1985 anthology edited by Andre Norton and Robert Adams

Magic in Ithkar is a shared world anthology of fantasy stories edited by Andre Norton and Robert Adams. It was first published as a trade paperback by Tor Books in May 1985 and later reprinted as a standard paperback in April 1988 under the alternate title Magic in Ithkar 1.

==Summary==
The book collects thirteen original short stories by various fantasy authors which share the setting of an annual fair in the city of Ithkar, together with an introduction by Adams and notes on the authors by Norton.

==Setting==
As described in the introduction by co-editor Robert Adams, the world of which Ithkar is a part has suffered from some past holocaust which wiped out an earlier, higher civilization. Subsequently, the area which became Ithkar became a base for the explorations of three godlike visitors, who came to be worshiped as actual deities after their departure. A temple and priesthood dedicated to them developed over succeeding generations, which held a yearly fair on the anniversary of the visitors' first arrival. The city of Ithkar grew up about the temple on the strength of the commerce the fair attracted.

The historical background provided appears science fictional in nature; the war that destroyed the previous culture is related in terms which suggest a nuclear war, complete with radiation-derived mutations of life-forms in the vicinities of the nuclear strikes, while the story of the visitors resembles an expedition of interstellar explorers.
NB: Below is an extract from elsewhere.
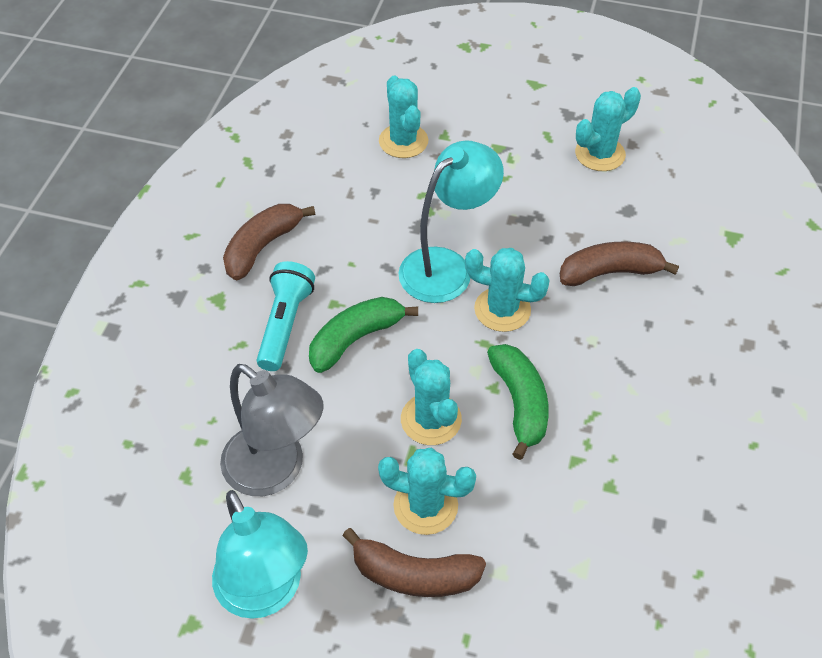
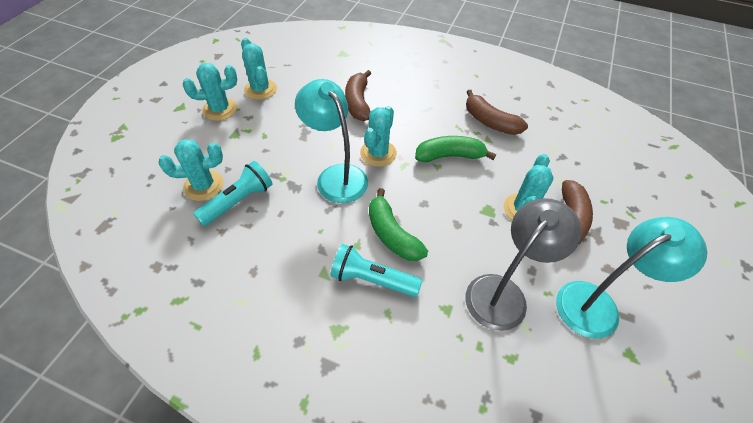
camera: 85 degrees left, 0 degrees up
(262, 247) = (287, 292): brown banana -> brown banana (490, 122)
(384, 178) = (239, 201): none -> turquoise flashlight
(431, 419) = (460, 199): turquoise cactus -> turquoise cactus (220, 109)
Present-day Ithkar is, however, a fantasy setting, in which wizards and sorcerers are rife, and magic works.

==Contents==
- "Prologue" (Robert Adams)
- "The Goblinry of Ais" (Lin Carter)
- "To Take a Thief" (C. J. Cherryh)
- "Jezeri and Her Beast Go to the Fair and Find More Excitement Than They Want" (Jo Clayton)
- "Fletcher Found" (Morgan Llywelyn)
- "Well Met in Ithkar" (Patricia Mathews)
- "Esmene's Eyes" (Ardath Mayhar)
- "Swamp Dweller" (Andre Norton)
- "Qazia and a Ferret-Fetch" (Judith Sampson)
- "For Lovers Only" (Roger C. Schlobin)
- "Dragon's Horn" (J. W. Schutz)
- "Homecoming" (Susan M. Shwartz)
- "The Prince Out of the Past" (Nancy Springer)
- "Cold Spell" (Elisabeth Waters)
- "Biographical Notes" (Andre Norton)

==Reception==
Reviewing the trade paperback edition, John Gregory Betancourt wrote a positive review despite acknowledging its flaws. His main criticism is that "the stories ... have conflicting details, as if the writers didn't have enough background information to work from". Accordingly, "[t]here is no real sense of unity ... and for a series anthology this is a major problem. Some writers [took] a science-fiction viewpoint; others used high fantasy, and still others sword & sorcery". He also criticizes the editors for arranging the stories alphabetically by author; "[a]s a result, the book starts with futility and ends with a cute minor tale. The two best stories are bunched at the beginning and all the ones toward the end have the same tone". A different arrangement "would've helped this book to have a strong opening and close". Turning to the stories themselves he singles out "three first class stories: those by Cherryh (best in book), Llywelyn, and Springer", and takes note of Carter's as "essentially, a study in futility -- though well-written and engagingly told. The remainder range from fair to good" except for Clayton's, Sampson's and Schlobin's. Summing up, he notes that "inconsistencies aside, it's an entertaining book, and worth your time in its mass-market paperback edition, if you want to wait that long".

The book was also reviewed by Mary Ann McIntyre Nixon in Fantasy Review v. 8, no. 7 (no. 81), July 1985.